Every Vote Counts

3 Comments | Category: Campaigns, Elections

It often takes time for the ramifications of a major election to sink in. We’ve had over a week now to assess and critique the quality of various polling models from this election cycle, the evident rejection of Tea Partyism, Obama’s successful reelection, the country’s shifting demographics, and the electorate’s decision to return divided government to Washington.

While these major themes from this particular election are significant, it is worth considering a broad, yet critical theme reinforced by this year’s races. 2012 again showed the truth behind the old, somewhat clichéd adage which suggests that “every vote counts” in an election.

Nine years ago I learned a hard lesson about every vote counting. In 2003 my friend Judge John Driscoll of the Westmoreland County Court of Common Pleas sought a seat on the Superior Court of Pennsylvania. Three Superior Court judgeships were available that year and Driscoll emerged from a tough, crowded primary. The November election came down to Driscoll and two other Democratic nominees against a slate of three Republican hopefuls.

Despite a tireless campaign across all 67 counties in the Commonwealth, Judge Driscoll lost the November election, failing to secure enough votes to win the third and final Superior Court seat in a squeaker.  In the end, Driscoll was defeated by Susan Gantman by a final tally of 1,125,543 votes to 1,125,515. The closest statewide general election in Pennsylvania history had been decided by just 28 votes!

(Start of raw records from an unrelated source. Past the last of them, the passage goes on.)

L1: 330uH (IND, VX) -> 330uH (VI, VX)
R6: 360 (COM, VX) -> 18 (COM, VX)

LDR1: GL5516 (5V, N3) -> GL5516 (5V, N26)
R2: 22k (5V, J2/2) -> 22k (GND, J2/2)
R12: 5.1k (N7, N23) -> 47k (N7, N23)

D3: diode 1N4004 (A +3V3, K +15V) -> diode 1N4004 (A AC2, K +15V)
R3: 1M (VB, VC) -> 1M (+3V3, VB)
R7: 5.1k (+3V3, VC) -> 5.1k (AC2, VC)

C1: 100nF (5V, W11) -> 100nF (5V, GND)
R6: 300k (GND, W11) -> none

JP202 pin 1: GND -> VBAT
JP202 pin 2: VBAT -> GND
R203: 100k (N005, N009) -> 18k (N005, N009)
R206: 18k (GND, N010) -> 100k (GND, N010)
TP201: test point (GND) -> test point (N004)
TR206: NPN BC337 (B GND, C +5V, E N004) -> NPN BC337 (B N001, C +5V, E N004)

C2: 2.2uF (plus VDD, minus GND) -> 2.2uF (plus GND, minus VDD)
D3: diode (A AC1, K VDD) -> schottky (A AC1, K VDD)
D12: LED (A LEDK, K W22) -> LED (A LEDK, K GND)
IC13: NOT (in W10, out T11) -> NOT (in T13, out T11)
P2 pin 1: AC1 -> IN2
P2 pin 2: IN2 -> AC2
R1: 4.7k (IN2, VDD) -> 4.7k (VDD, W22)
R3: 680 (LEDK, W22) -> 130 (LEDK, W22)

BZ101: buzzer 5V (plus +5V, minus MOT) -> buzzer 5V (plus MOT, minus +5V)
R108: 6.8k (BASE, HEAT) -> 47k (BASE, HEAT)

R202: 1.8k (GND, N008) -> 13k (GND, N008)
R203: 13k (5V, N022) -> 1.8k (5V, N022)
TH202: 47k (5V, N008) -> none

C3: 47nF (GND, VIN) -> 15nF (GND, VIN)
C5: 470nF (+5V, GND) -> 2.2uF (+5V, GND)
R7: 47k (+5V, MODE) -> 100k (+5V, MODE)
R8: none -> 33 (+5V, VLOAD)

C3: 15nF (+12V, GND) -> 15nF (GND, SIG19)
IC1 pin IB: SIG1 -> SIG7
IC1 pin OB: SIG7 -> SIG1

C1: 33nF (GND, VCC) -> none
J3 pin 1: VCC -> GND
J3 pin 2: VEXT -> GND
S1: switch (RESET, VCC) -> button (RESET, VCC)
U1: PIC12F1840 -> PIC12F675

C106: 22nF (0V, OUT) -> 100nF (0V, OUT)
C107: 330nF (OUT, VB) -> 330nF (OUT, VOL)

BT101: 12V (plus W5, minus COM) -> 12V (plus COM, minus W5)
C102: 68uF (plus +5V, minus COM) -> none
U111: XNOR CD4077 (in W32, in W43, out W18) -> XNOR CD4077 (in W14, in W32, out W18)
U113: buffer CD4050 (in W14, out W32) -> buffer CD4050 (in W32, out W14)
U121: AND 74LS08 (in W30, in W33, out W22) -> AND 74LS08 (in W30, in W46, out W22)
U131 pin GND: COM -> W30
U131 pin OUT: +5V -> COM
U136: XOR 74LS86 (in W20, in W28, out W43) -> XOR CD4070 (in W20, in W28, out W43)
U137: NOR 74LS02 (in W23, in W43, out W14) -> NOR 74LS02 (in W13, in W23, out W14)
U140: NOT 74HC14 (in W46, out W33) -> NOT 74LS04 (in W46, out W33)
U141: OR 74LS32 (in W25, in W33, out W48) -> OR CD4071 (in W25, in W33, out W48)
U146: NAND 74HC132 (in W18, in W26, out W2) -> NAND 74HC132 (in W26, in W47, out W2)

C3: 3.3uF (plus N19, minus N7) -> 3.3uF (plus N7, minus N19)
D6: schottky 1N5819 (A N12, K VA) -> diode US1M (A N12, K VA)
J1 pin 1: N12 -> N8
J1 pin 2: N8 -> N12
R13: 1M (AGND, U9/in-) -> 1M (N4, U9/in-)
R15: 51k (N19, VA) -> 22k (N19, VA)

During the weeks following the election I started thinking about how the race could have been won by knocking on a few extra doors or attending one or two more events on behalf of my candidate. I thought that perhaps these things could have somehow made the difference. After all, a narrow defeat leaves much time for Monday morning quarterbacking. The real take-away from this race—decided by less than 30 votes in a state of 12 million citizens and 2.3 million votes cast—became obvious to me. I realized for the first time that every vote does indeed count.

In 2011 the “deadlock of democracy” struck again in my native Westmoreland County. In the November 2011 municipal election two local races for auditor positions in the tiny boroughs of Arona and North Irwin resulted in exact ties. In North Irwin two candidates tied with two votes each while in Arona eight write-in candidates tied, each receiving three votes. According to the Tribune Review, the outcome of these hopelessly deadlocked races was decided at the county election bureau office when the candidates pulled numbered pills from a cup. This, dear reader, is democracy at work!

Philadelphians were also reminded that every vote counts in the 2011 general election. After being declared too close to call on election night, it took several days to determine the winner of the final At-Large seat on City Council. In the end, now-Councilman David Oh and Northeast Chamber of Commerce leader Al Taubenberger—two individuals I know quite well—were separated by about 150 votes out of tens of thousands cast citywide. In a city with over 1,600 precincts it is easy to speculate how just a few voters who chose to stay home in a handful of precincts could have had a remarkable impact on the outcome.

Lastly, we come to November 6, 2012 and the 39th House District in Allegheny and Washington Counties in Southwestern Pennsylvania. After a narrow victory by just 151 votes in 2010, Republican State Representative Rick Saccone was defending his seat against former Representative Dave Levdansky, the man he defeated two years earlier. The race had become the top target in the state for House Democrats looking to gain ground on the firm GOP majority in the lower chamber.

Election night featured another nail-biter: the race was too close to call. The following day the Pittsburgh Post-Gazette reported that Saccone held a slim, 36 vote lead out of almost 29,000 ballots cast. Meanwhile the Tribune Review reported that the challenger’s calculations showed him with enough votes to prevail. On November 14, PoliticsPA.com wrote that the final count of provisional and regular ballots determined Saccone to be the winner by just 114 votes, defeating his opponent by a margin of 14,486 to 14,372. Incredibly, this race was decided by just 0.004 percent of the total votes cast.

Franklin Roosevelt once noted that “Nobody will ever deprive the American people of the right to vote except the American people themselves and the only way they could do this is by not voting.” These recent examples in Pennsylvania history should be convincing for any citizen who doubts whether their vote actually makes a difference. In the end it’s quite simple: every vote counts and every election matters.

Category: Campaigns, Elections

    3 Comments so far

  1. Bob says:

    Making elections personal is a wise writing technique. I remember a barn-burner in the Hawley-Smoot Tariff Club election when Jed Lightpost needed only one more vote to unseat Ned Shaboogenboogen. What a mess! Bribes were offered, election officials were on high alert, and the outcome was highly questionable in the eyes of the electorate. Jed wound up winning by a landslide after all the post-election shenanigans were over.Lessons learned.

  2. Doug says:

    Here’s a great story that clearly, and painfully, makes your point:


  3. Tony West says:

    The Driscoll-Gantman race is a great story I totally missed when it was happening (wasn’t doing political work in that year). Thanks!